Changing the culture. We are bringing entrepreneurship à l’Américaine to Portugal. Our goal for this program is to impart valuation information, methodologies and our own experiences to the Portuguese attendees (entrepreneurs, university faculty, researchers and students, tech transfer professionals, government officials, business angels, and other interested parties).
In addition, we hope to leave them with recommendations of how to do this right, how to encourage entrepreneurship in this smaller European country and maybe not make some mistakes that we have made in the US.
But Portugal, which invented navigation and once ruled the seas, has put resources into education. The quality of the technologies that we see, the minds of the professors and students that we meet, the fact that they celebrate science and technology from grade school on up (we witnessed the end-of-the-academic-year celebration on a university campus of a middle and high school program that accelerates math and science education) is impressive.

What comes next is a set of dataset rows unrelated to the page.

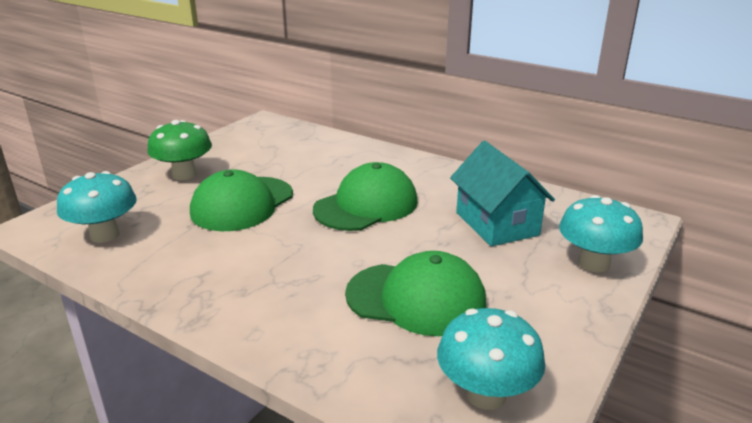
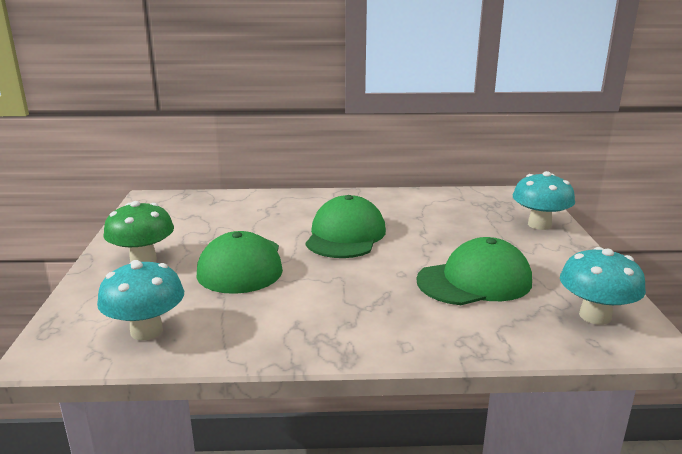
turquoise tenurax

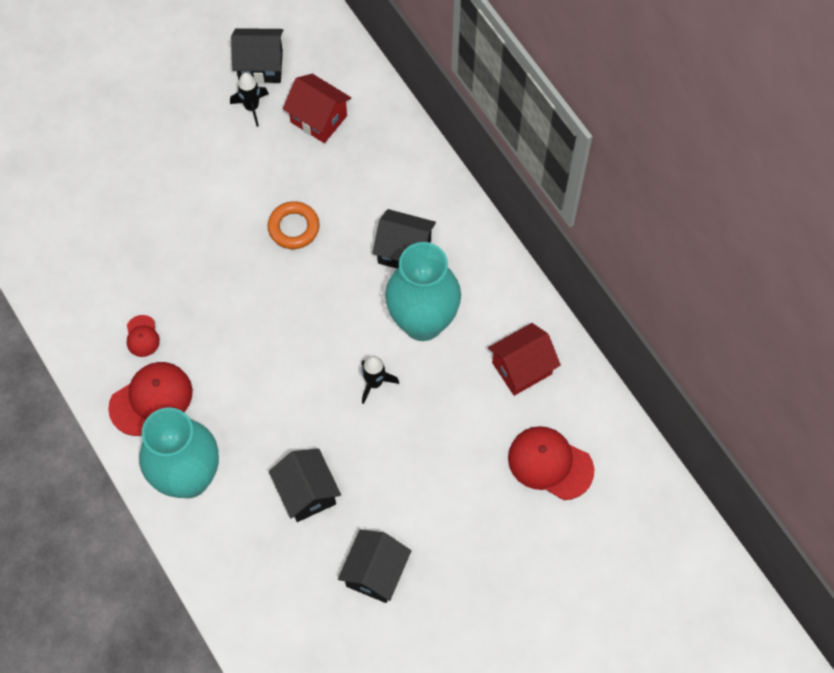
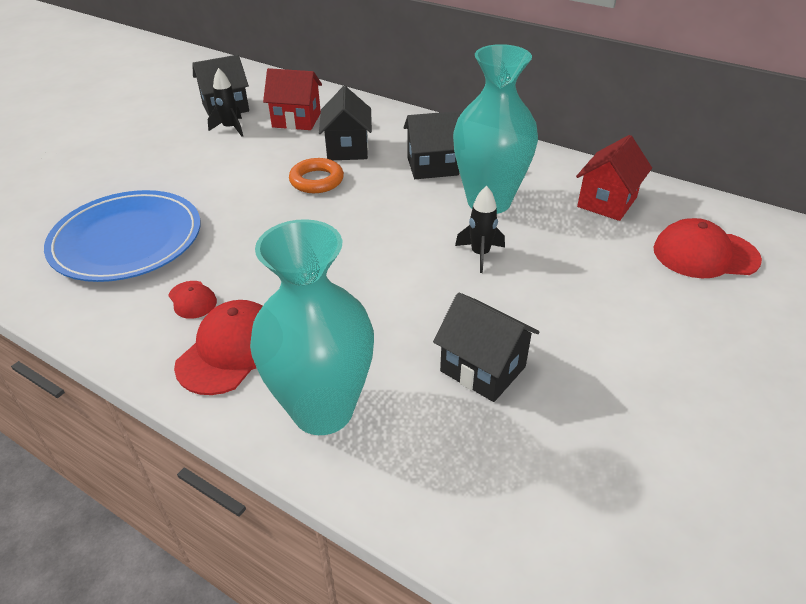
black tenurax (no. 2 from left)
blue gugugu

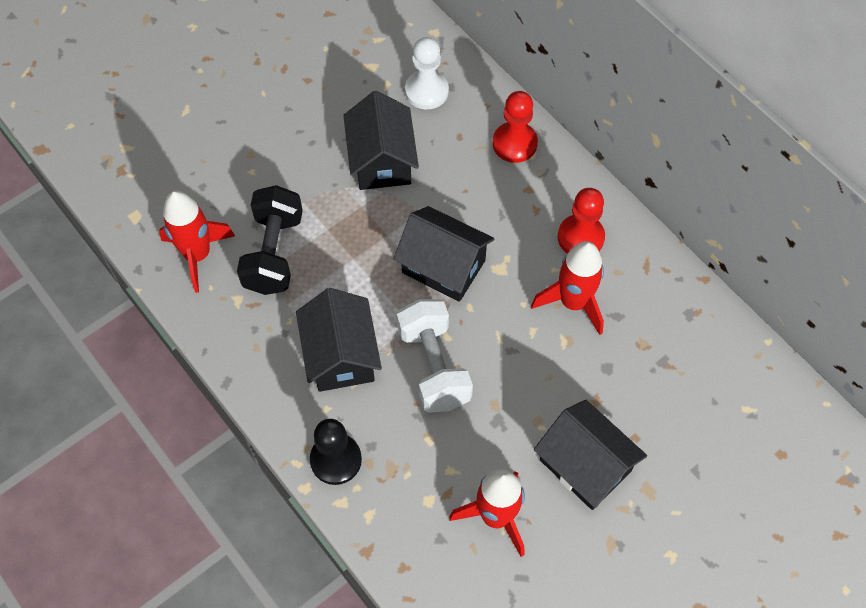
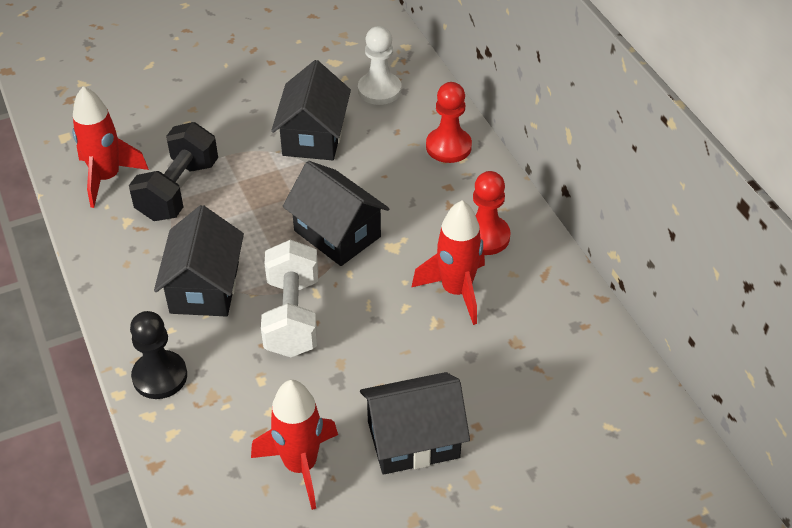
black tenurax (no. 4 from left)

If the Portuguese can continue this trend, producing novel technologies and if they can foster the entrepreneurial spirit, knowledge and experience to bring these innovations to market, I believe that we will see much influence on both sides of the Atlantic from this small nation.
A 2009 blog post calls Lisbon the Silicon Valley of Europe: “According to Paul Graham’s wisdom, Lisbon is all about style, hipness and quality of life. The message that Lisbon sends out is the same as Berkeley’s or San Francisco’s: you should live better.”
And if I stand on the coast of Portugal, I can just about see Delaware. It really is not so far away. Portugal is, after all, the West Coast of Europe. Maybe it’s about time we paid attention?